By placing the so-called “landscape films” in the context of politicized directors’ turn away from media spectacle toward the everyday, Furuhata makes sense of work by Adachi and Ōshima that has often vexed analysis. The idea that a shift away from the thrill of conflict to contemplate the politicization of the most mundane of spaces is compelling and necessary to shift the consciousness of activists from myopic tactical blows to the riot police, say, toward a broader, strategic transformation of society. That said, Matsuda Masao’s close reading here of a portrait of a city street devoid of both police and protester as more political than a direct image of conflict still strikes me as odd. Had he left it alone, this argument might have some traction in its suggestion that the images of conflict between student and cop had already been coopted by the media machine. But by drawing our attention to the words on the manhole cover—“Imperial University Sewer”—the suggestion becomes one in which Japan’s imperialist legacy still pervades the very streets on which everyday citizens go about their day. The risk here, in overstating the pervasiveness of centralized government power, is that Matsuda himself becomes complicit with the hegemonic logic of the regime, which will always exaggerate its capacity to police. What gets downplayed is the extraordinary amount of underregulated social space available to citizens, space in which to begin the transformation immediately. It is this side of landscape cinema—the tension between these seemingly passive images of networks and the ready availability of them—that makes these films so disconcerting, and indeed (still) vexing.
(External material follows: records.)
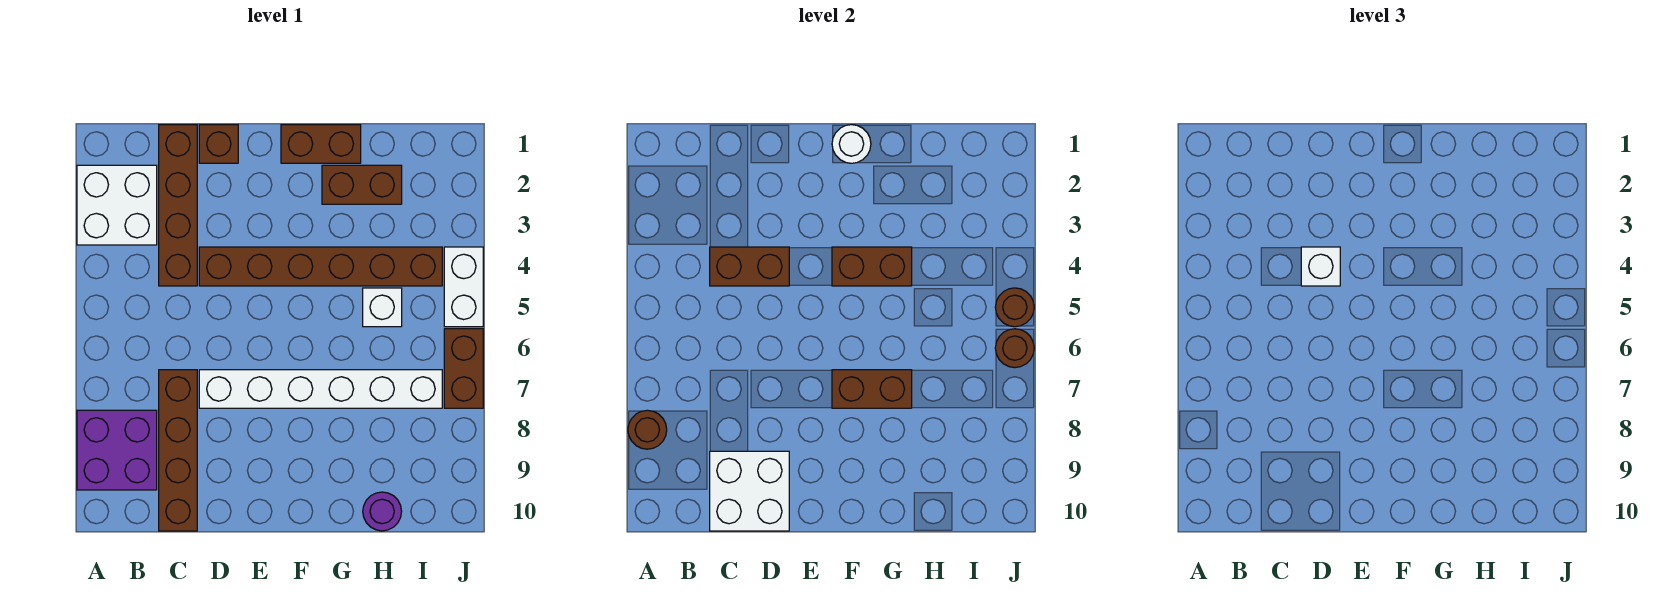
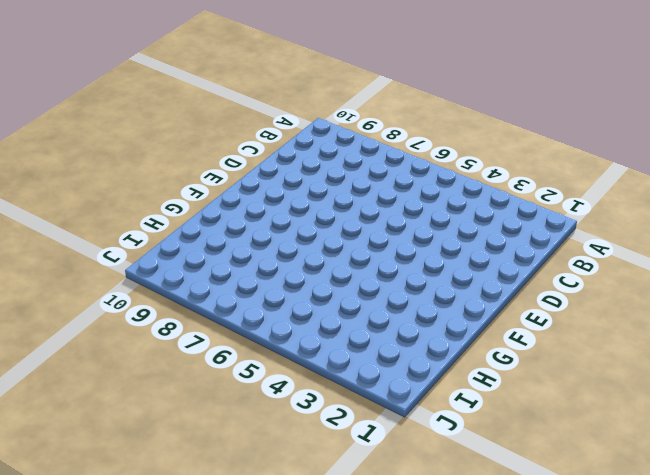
none -> white brick A2:B3 level 1
none -> purple brick A8:B9 level 1
none -> brown brick C1:C4 level 1

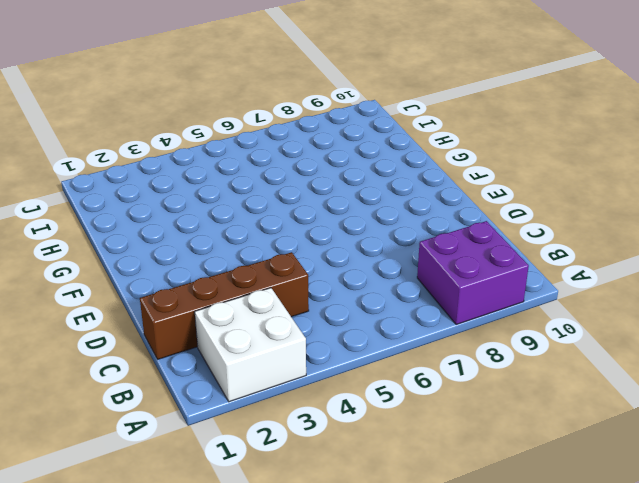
none -> brown brick C7:C10 level 1
none -> brown brick D1 level 1
none -> brown brick D4:I4 level 1

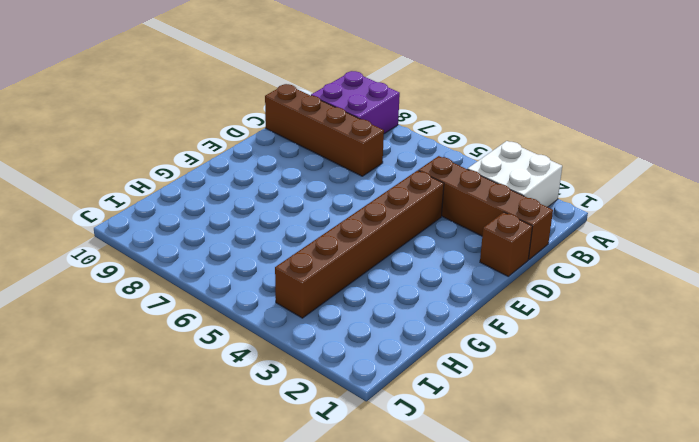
none -> white brick D7:I7 level 1
none -> brown brick F1:G1 level 1
none -> brown brick G2:H2 level 1

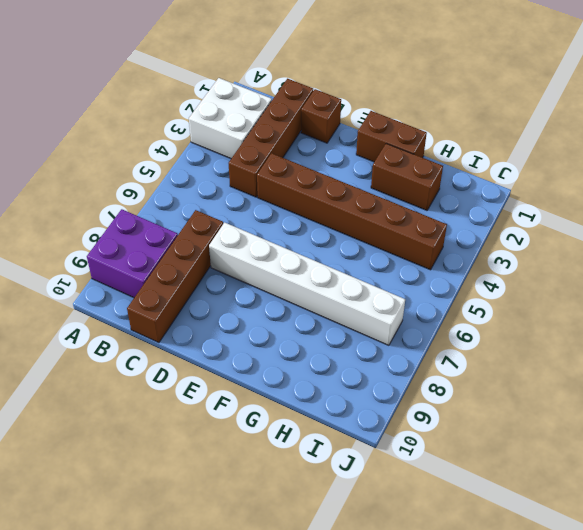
none -> white brick H5 level 1
none -> purple round brick H10 level 1
none -> white brick J4:J5 level 1

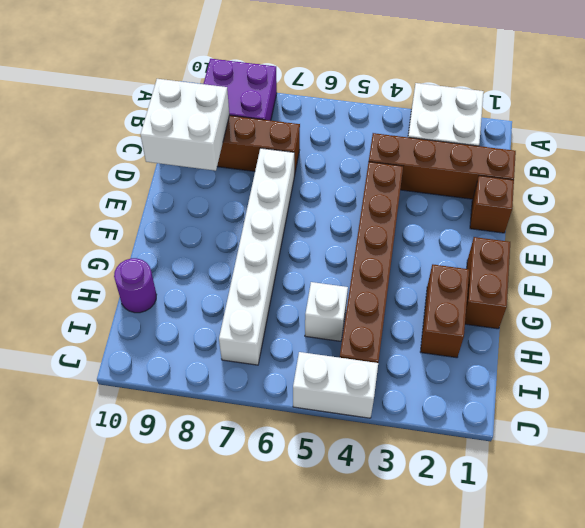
none -> brown brick J6:J7 level 1
none -> brown round brick A8 level 2
none -> brown brick C4:D4 level 2

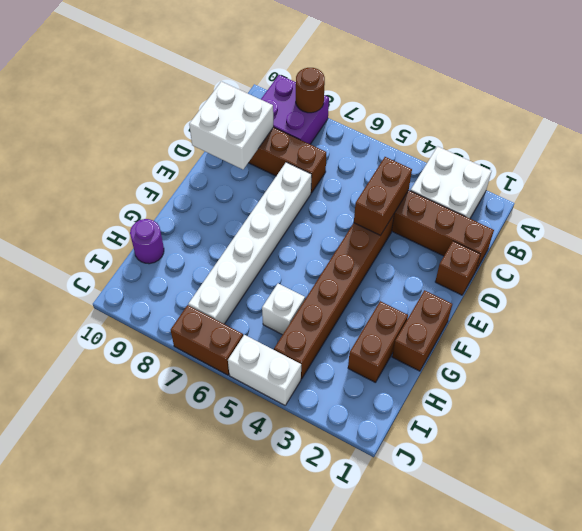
none -> white round brick F1 level 2
none -> brown brick F4:G4 level 2
none -> brown brick F7:G7 level 2

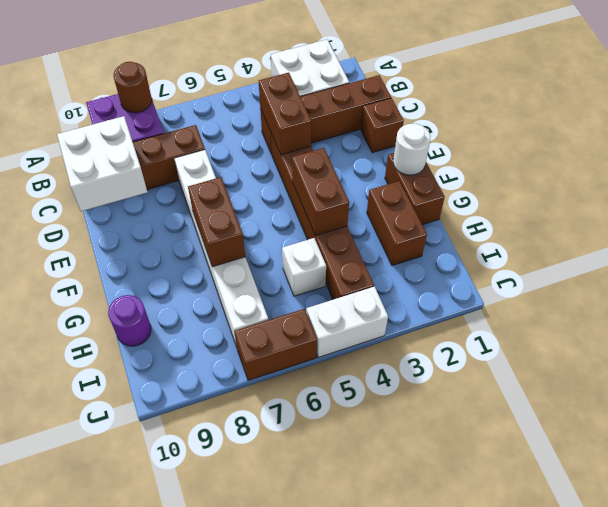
none -> brown round brick J5 level 2
none -> brown round brick J6 level 2
none -> white brick D4 level 3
Furuhata’s analysis of Adachi and Wakamatsu’s The Red Army / PFLP was carefully handled and sharp. The logic of the project was to juxtapose the violent spectacular imagery of the Palestine conflict captured from television sources together with footage of everyday life from militant refugee camps in Lebanon and Syria. Most remarkable here was the pushback Adachi received even from guerillas when he articulated his interest in documenting this radically different form of everyday life (in which one cooks meals with an AK-47 leaning against the kitchen counter). It is the everydayness of war in these camps, the way armed conflict and the threat of violent attack is woven into the fabric and necessarily desensationalized that Adachi seems to have identified as the important note on actuality that needed to be conveyed to activists back in Japan. While I understand the rationale for staying focused on the film, I did find myself curious to know how Furuhata would analyze the way the Japanese (and international) media has handled the Lod Airport massacre by the Japanese Red Army in relation to this film and these filmmakers. It seems that recent coverage has recast Okamoto Kōzō and Wakamatsu Kōji as a nostalgic human-interest story, almost spectacularizing the everydayness of their reunions.
Furuhata’s Cinema of Actuality is an important book that makes a strong contribution to research on Japanese cinema, 1960s political culture, and theoretical work on image politics. I expect that it will, as intended, provoke response and debate.